As some of you know, I’m a pianist and also slightly OCD (obsessive compulsive disorder) when I come across a pianist that I haven’t listened to before but love their way of playing. One of the ones I wrote about before was Paul Lewis, an English pianist whose Schubert and Beethoven recordings are beautifully musical and sensitively played. His recording of the Beethoven Rondo from Opus 4 in E-flat major is one of my favorites and I’ve started to study it myself recently.
Another pianist I came across the other day while searching for renditions of Scarlatti on I-tunes is Clara Haskil. Many contemporary pianists play Scarlatti as though they were finger exercises, rushing up and down the keyboard as though the metronome and speed were what they were aiming for rather than making music. They either play too fast or take too much liberty with rubato that drives me crazy when I listen to them.
So, when I happened upon Clara Haskil’s Scarlatti recordings, I stopped and savored listening to them because they are so musical, the tempi reasonable and most of all, the melodies were so beautiful. So I looked her up on Wiki (where else?) and found she lived in the last mid-century, born in Romania and of Swiss origins. She won a Premier first in piano at the age of fifteen and she also won a Premier first in violin at the same time! Beset by physical problems and living in poverty (Wiki says) she nevertheless performed with many of the premier musicians of the time: Pablo Casals, the conductor Ernest Ansermet and most of all, as a pianist playing with the French violinist, Arthur Grumiaux.

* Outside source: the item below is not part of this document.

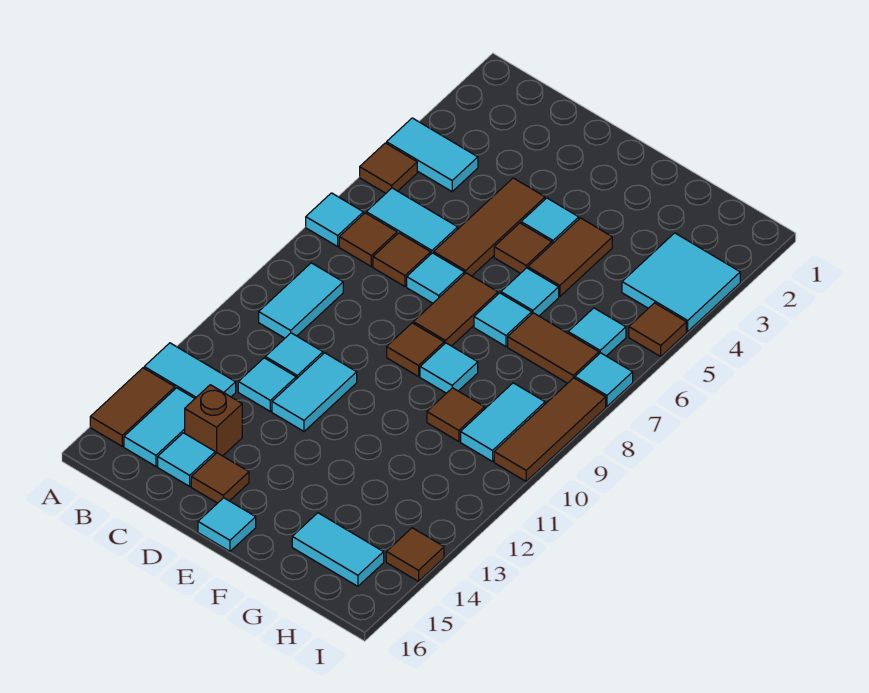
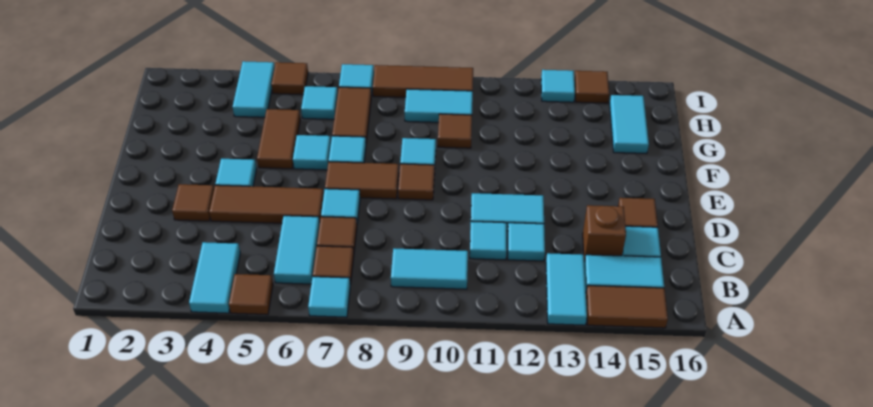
brown tile E5 level 1 -> brown tile D3 level 1
cyan tile E16 level 1 -> cyan tile I13 level 1
brown tile F4:F5 level 1 -> brown tile F5:G5 level 1
cyan tile H3:I4 level 1 -> cyan tile H4:I4 level 1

At first, I was tempted to purchase a 10 Scarlatti sonata recording by Clara Haskil for $9.99 on I-tunes. But on further exploration, I discovered a compendium of recordings by her for only $11.99 that included the Scarlatti sonatas. Imagine my astonishment when I scrolled down to see that there were 105 (one-hundred-five) tracks on this single recording! A click and a download quickly filled my I-tunes library with concerti recordings, Bach Busoni numbers, Beethoven and the lode of Scarlatti. I listened to it while I made some maple oatmeal scones this morning.
maple oatmeal scones
So, why is this post also about Arthur Grumiaux? Apparently, even though Clara was about twenty years older than Arthur, they had a very close musical partnership. One of the most touching and humorous observations about their relationship was that Grumiaux, the violinist, was also a fine pianist. So the two of them would sometimes swap instruments and play each other’s parts when they rehearsed together! I thought this was so charming and such a rarity of musicianship at their level that I wanted to write about it in this post.
Sadly, Clara died at the age of sixty-five as a result of a fall that she suffered at the Brussels train station on her way to a concert that she and Arthur Grumiaux were scheduled to play together the next day. Apparently, her death was a huge and personal loss for him when she died. Although he had diabetes, he continued to concertize and died almost twenty years later from a stroke when he was sixty-five.
So, there you have a story about Clara and Arthur. Her recordings are playing in the background while I read and cook. And their story serves as such a tender example of human relationship and music making, at least for me. (Sigh.)